Paneer is de rigueur for a Kashmiri vegetarian spread. Good high-fat milk is hard to come by in mountainous Kashmir since there are no water buffaloes; low fat cow milk is what you get. Despite this, dahi (yoghurt) and paneer are plentiful and a regular part of the diet. On days fasting is prescribed, all Kashmiri Pandits practice vegetarianism; even those who may not be fasting. Observing periodic dietary restrictions are to be found in most faiths and belief systems, be it Ramzan for Muslims, or Lent for Christians. Us Hindus seem rather fond of fasting and have created an immense variety of them. To add to the fun, each fast comes with its own rules: what is kosher, what is not, or the length of the fasting period (half a day to up to an entire month). You may also chose the frequency of fasting: weekly, fortnightly, monthly, or yearly. If you like to walk your own path, well, you could even customise your fasting routine.

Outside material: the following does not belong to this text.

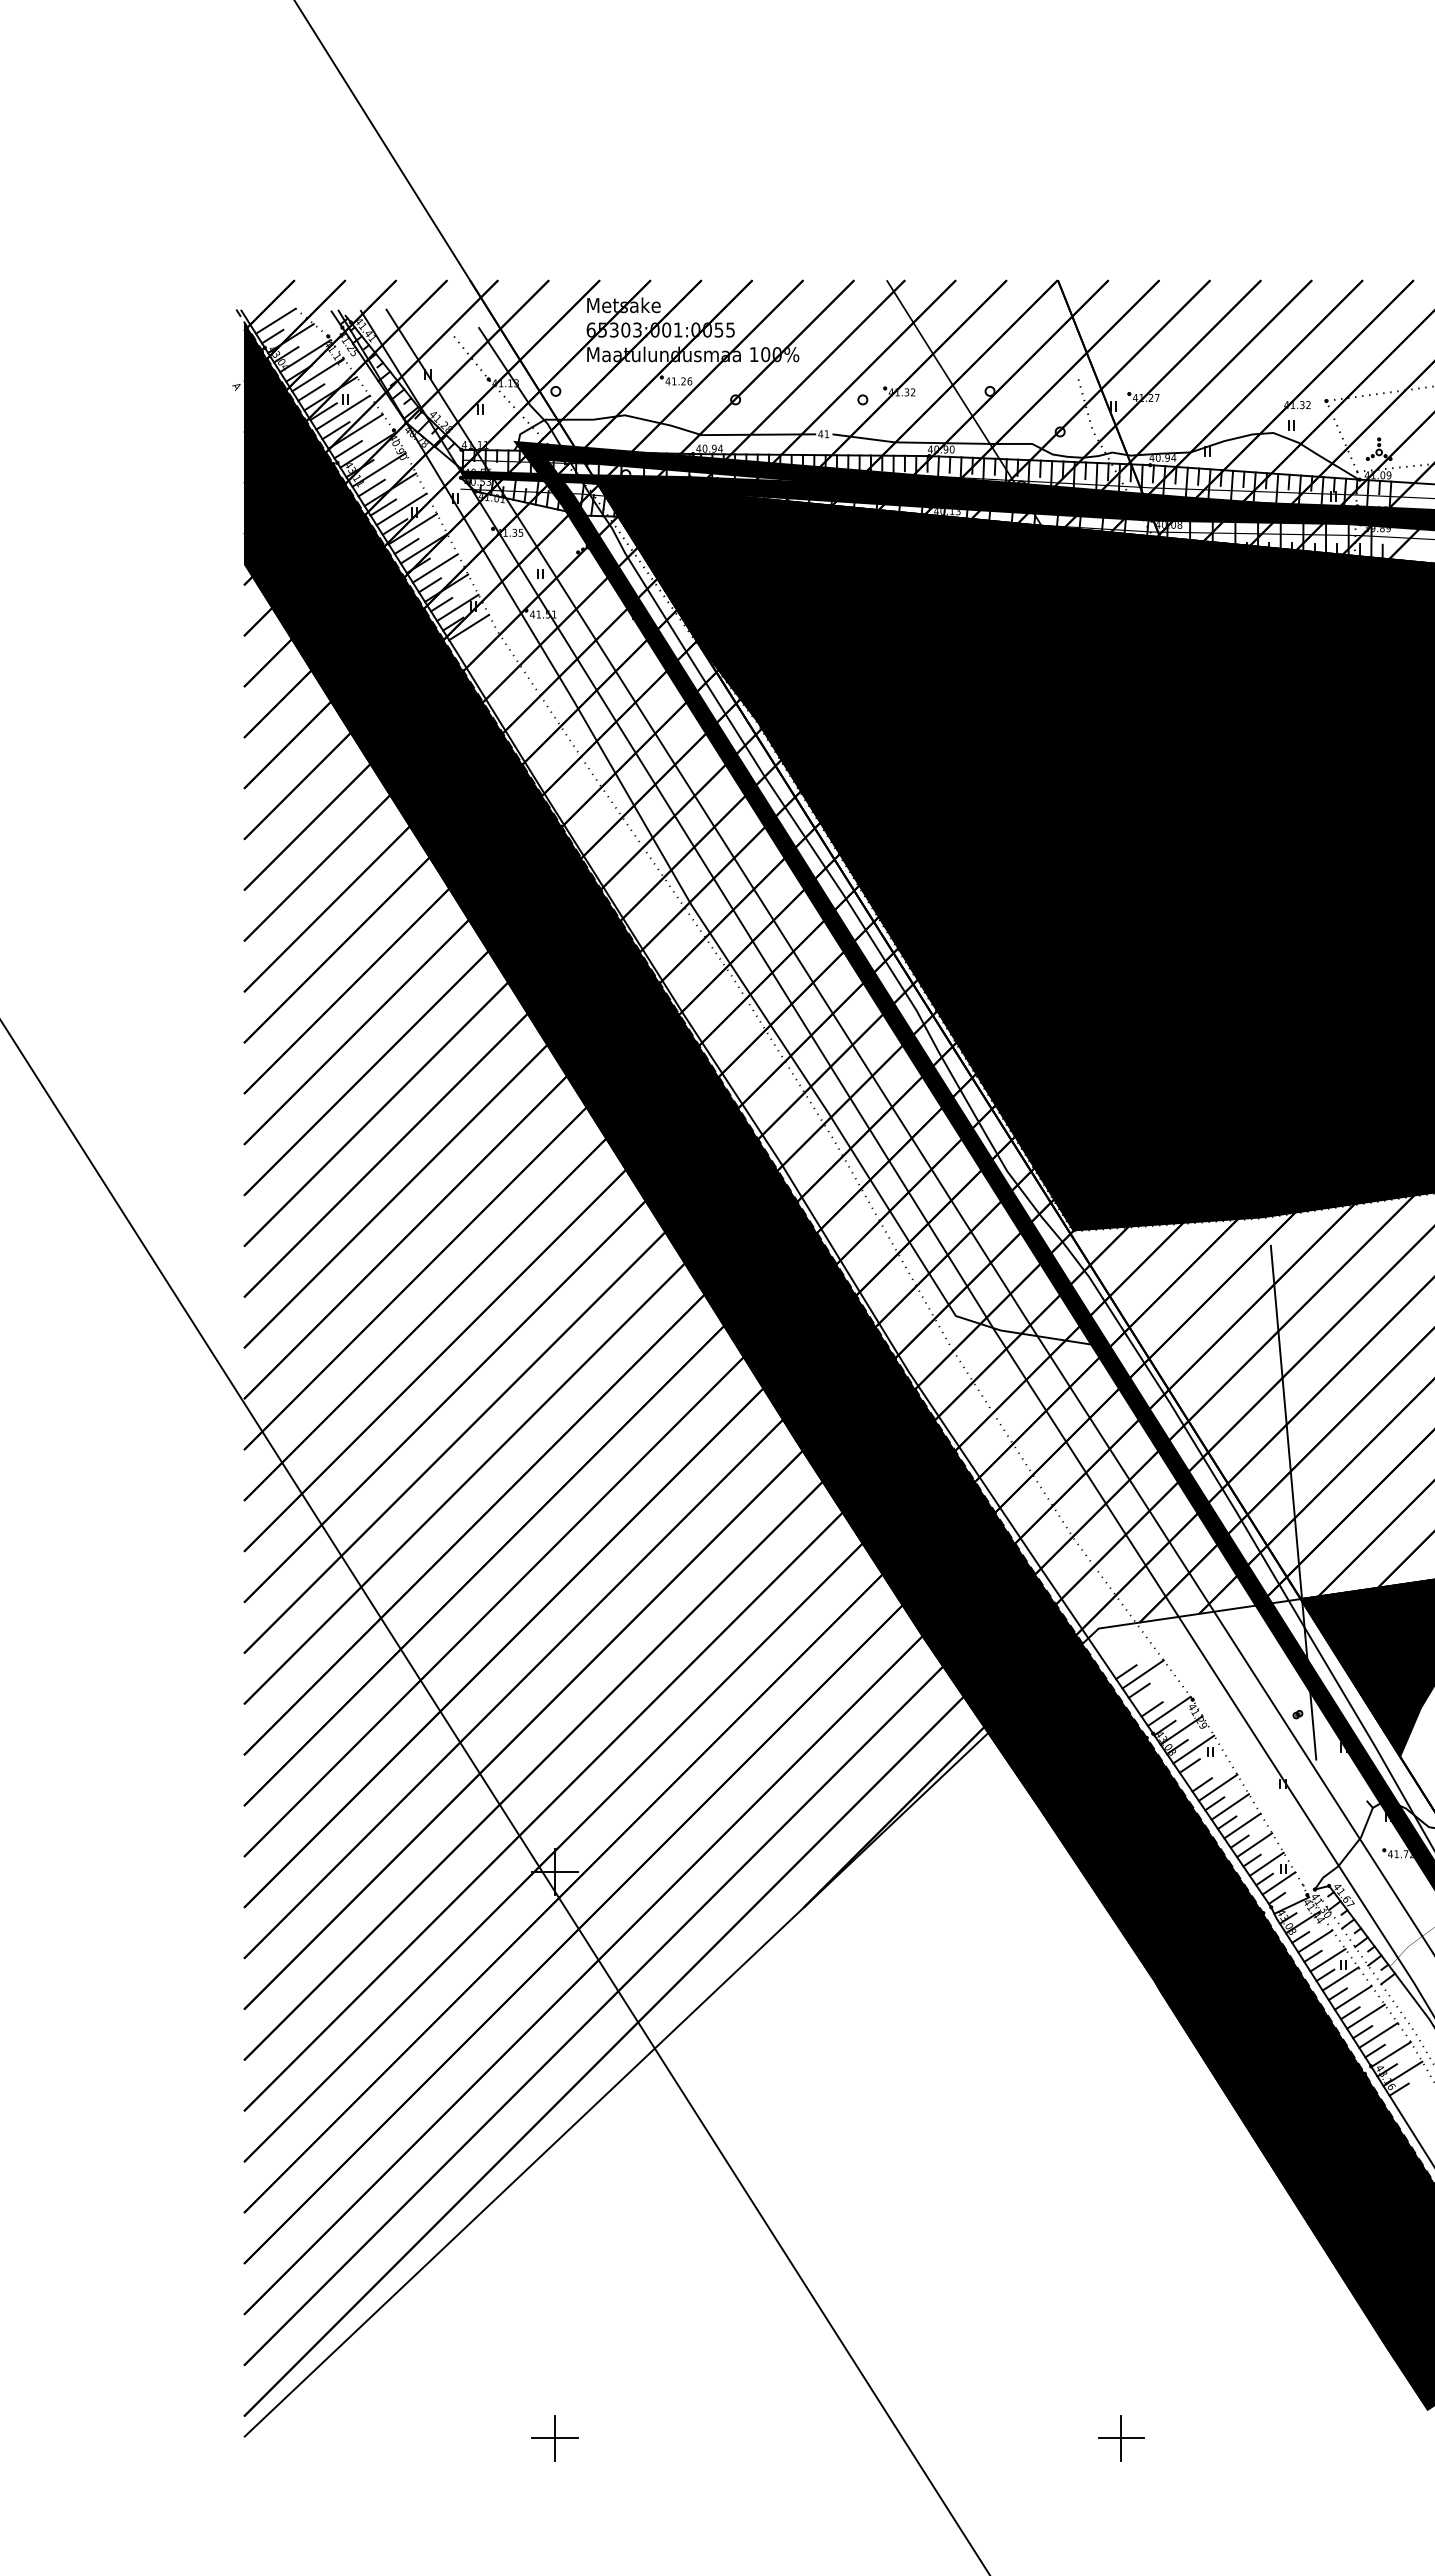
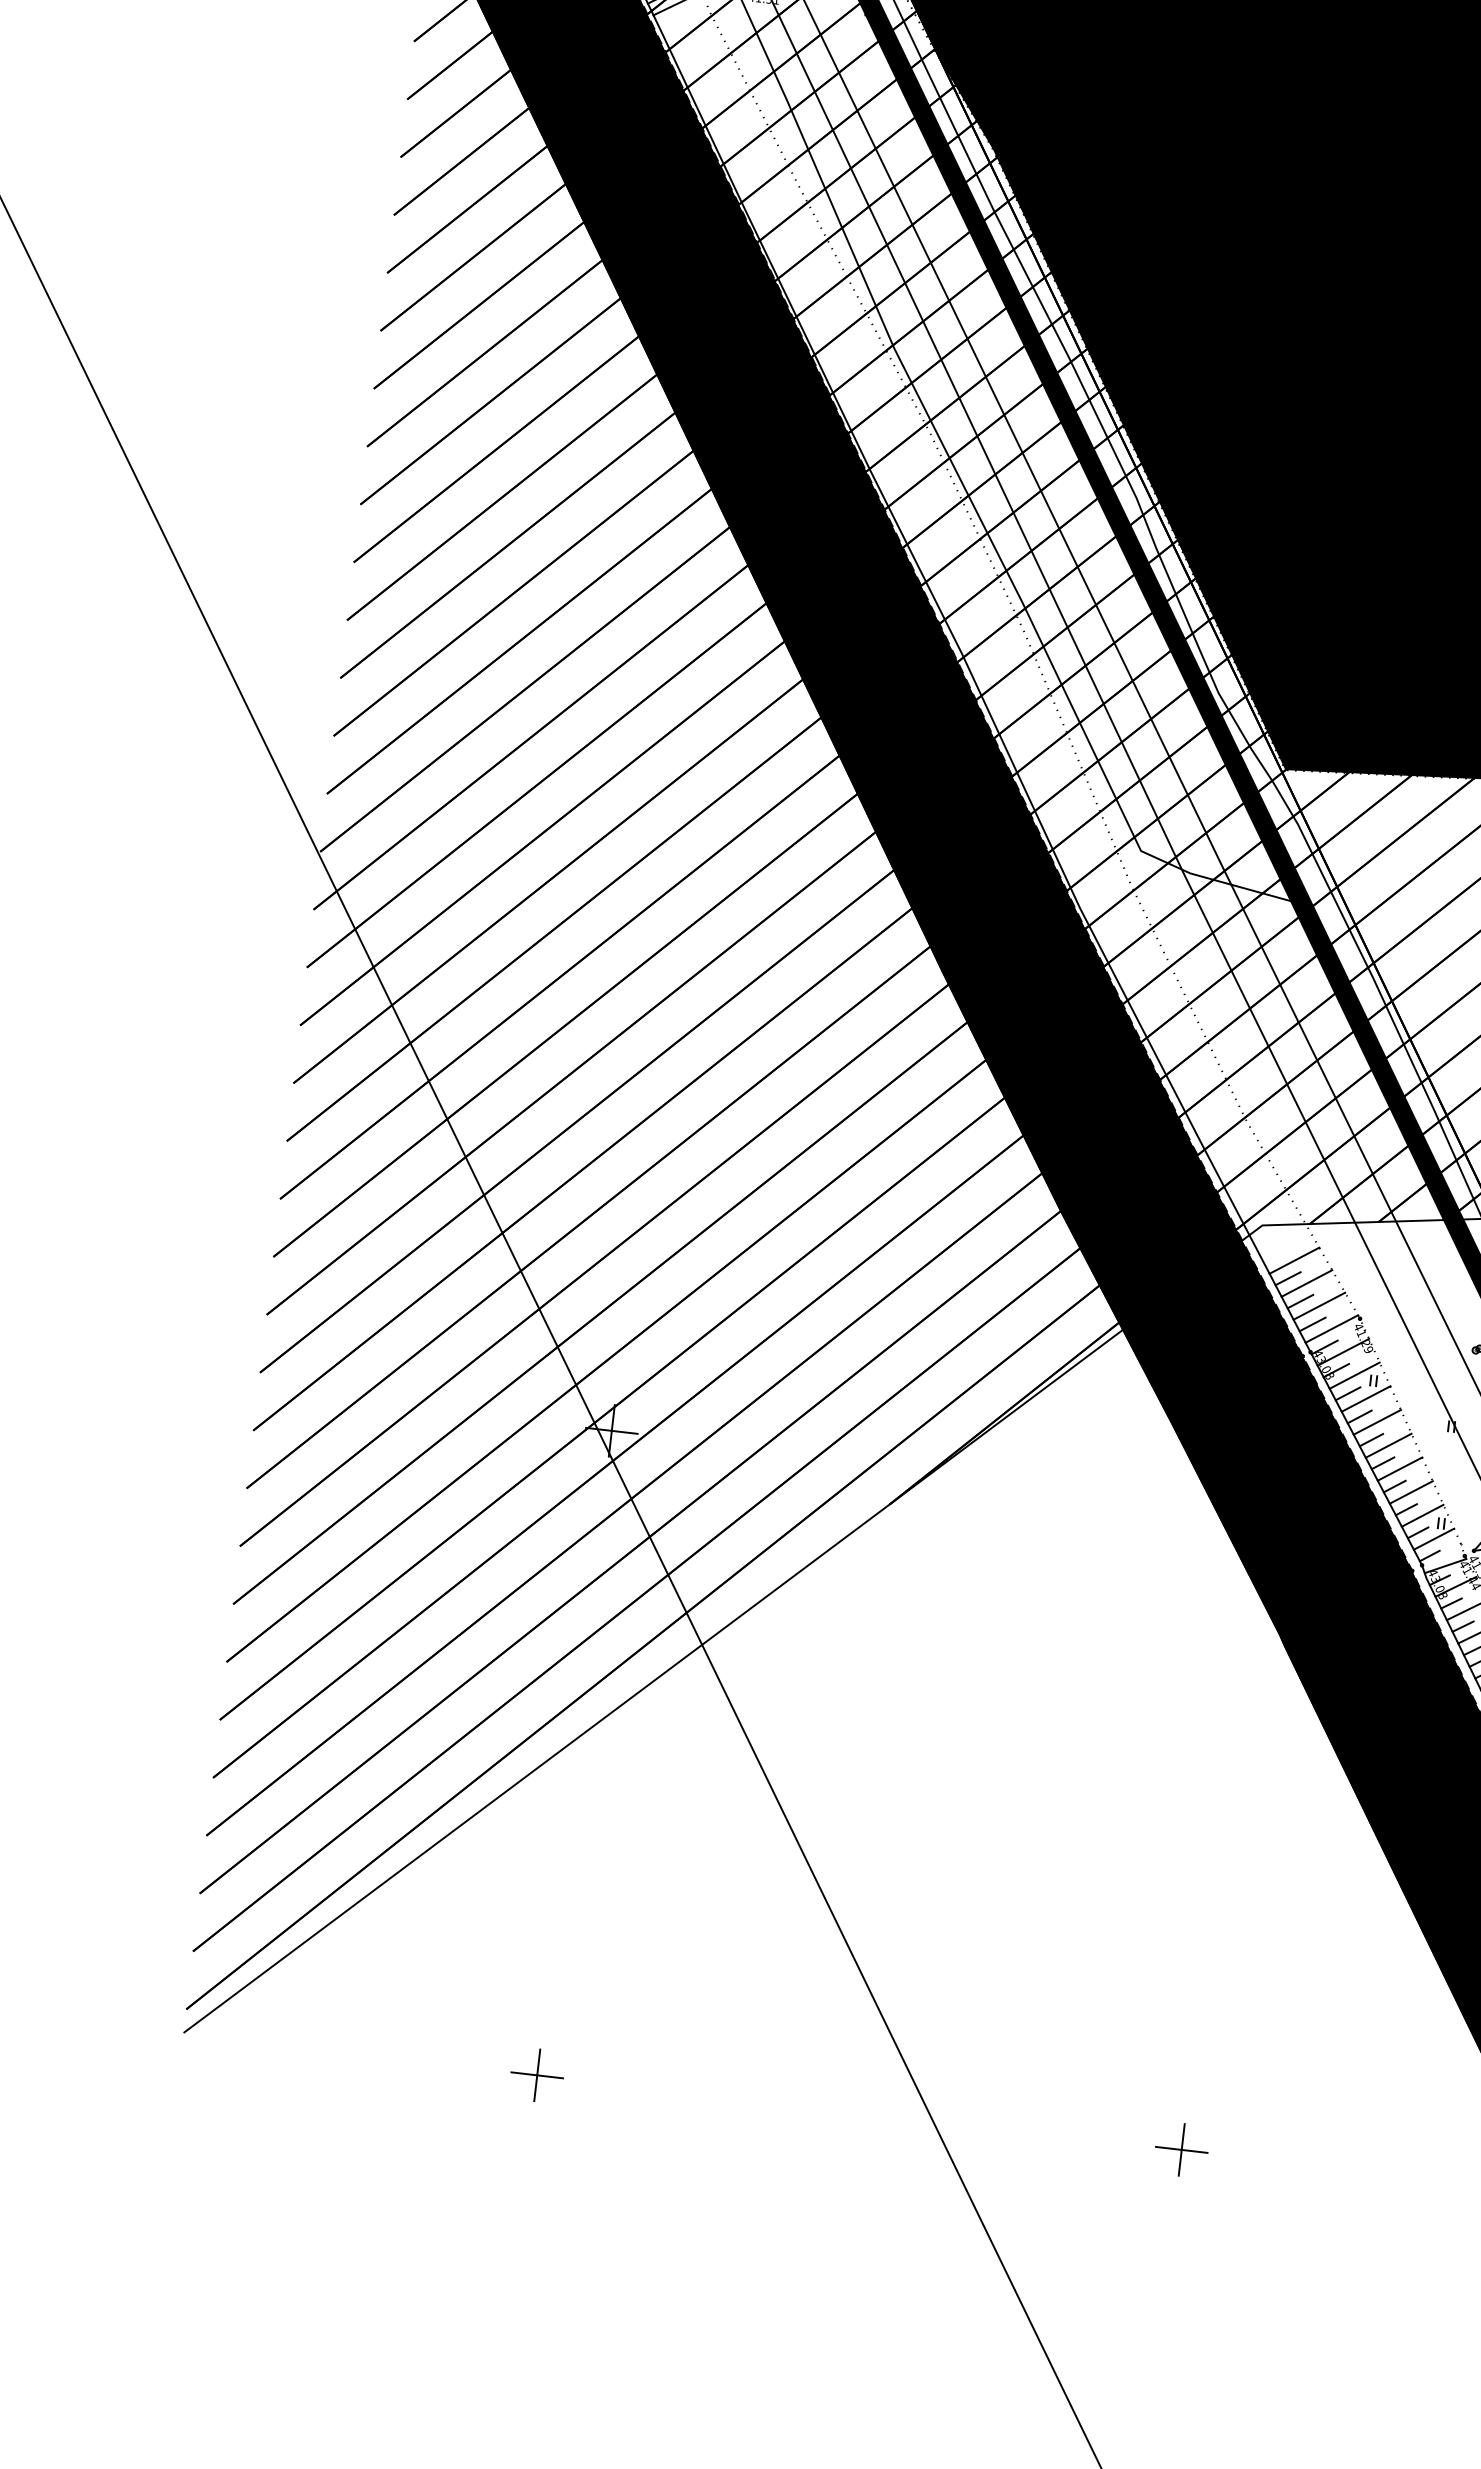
line: (1129, 1655) -> (1293, 1260), added
line: (1156, 1692) -> (1319, 1305), added
line: (1205, 1768) -> (1365, 1398), added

Some food preparations are so intricately tied with f(e)asting that it is hard to imagine anyone would cook them on ‘normal’ days! Breaking of a fast with specific foods also brings a special significance to those foods and further intensifies the link between our memories of events and places with the food we eat.
When we were children, my mother observed a few monthly fasts such as on poornima (full-moon day) and ashtami (the eight day of the Hindu lunisolar calendar) in addition to some other prominent annual ones. On these days we would be explicitly instructed to stay out of the kitchen and not touch either the washed cooking vessels, or the freshly prepared food unless we had washed ourselves scrupulously, or until she had eaten. Most of these fasts permit the consumption of fruits, milk, and milk preparations throughout the day. You may also eat one ‘regular’ meal of the usual staples which, in her case consisted of steamed white rice with a couple of vegetarian preparations. She would usually have this meal in the late afternoon, around 3 o’clock or so, after we were fed and calmed from a boisterous day at school. If it was her day off, then she might even have a mid-day snack of potatoes (phak’e aulov!) fried in mustard oil. Oh how we would beg her to throw a few into our outstretched hands! She did always share a few.
Tchaman kaliya (tcha-mun cul-e-yah) is one of those utterly simple dishes that delivers on taste on a day when one meal is all that you are going to get. But, it is there on every Kashmiri feasting menu as well! Eating well is not about how much you can eat anyway. Whenever I am craving Kashmiri food and yet do not have much time to spare, this is the dish I turn to. If there is time, then I will make the paneer myself. Using store bought paneer makes it a very quick dish. This mild dish is very unusual in its spicing; green cardamoms and fennel combine with milk for a flavour so subtle you have to eat to believe it can be this good!
200 gms paneer
1 medium sized potato, peeled and sliced into 1/4th inch discs (cut into half if the potato is too large) (optional)
3-4 green chillies, slit
1 T saunf (fennel) powder
1/2 t sonth (ginger powder)
1 t coriander powder (optional)
1/2 t turmeric powder
1-2 T mustard oil
hing (asafoetida), pinch
2 green cardamoms
1 tejpatta (cassia leaf)
1/4 t garam masala (optional)
1/2 C milk
salt to taste
Cube* the paneer. Take about 3/4 cup of hot water in a bowl. Add the turmeric to the water and keep ready. Pan fry paneer to a light gold. Watch this step; it is very easy to overcook. In this dish, underdone is better than over. If you have good paneer made with full fat milk you can sear the paneer without any oil. Lower the pan fried paneer into the dish of warm water.
Heat mustard oil to smoking. Fry potato slices just till they begin to colour. Remove with a spoon. Add hing to the hot oil. Add the whole spices and stir till fragrant (a few seconds). Turn heat down. Add coriander powder and stir. Add paneer and the soaking water. Add saunth and saunf powders, salt, and the slit chillies. Stir. Add the potatoes, cover, and cook at a simmer till the potatoes are tender (7-10min.) Add milk and simmer another few minutes. Turn heat off, sprinkle the garam masala and stir. Serve with steamed white rice.
* For ceremonial feasts the waza (Kashmiri cook) always cubes paneer into big chunks (3/4″ cubes) for kaliya which is served from a huge earthen pot that it is cooked in. Home cooks cut the paneer into thick (1/4″ thickness) rectangular pieces (about 1″ x 1 1/2″ or thereabouts) or 1/2″ cubes. It just depends on which way we are inclined on a particular day.
Note: Potatoes are not traditionally added to kaliya. But if you know me then you know how much I love my taters! 🙂 On occasion, though, potatoes are added to many dishes to extend them. Simmered in this milky broth infused with mild spices like cardamom and fennel, the potato absorbs the flavours to present itself in yet another glorious avatar.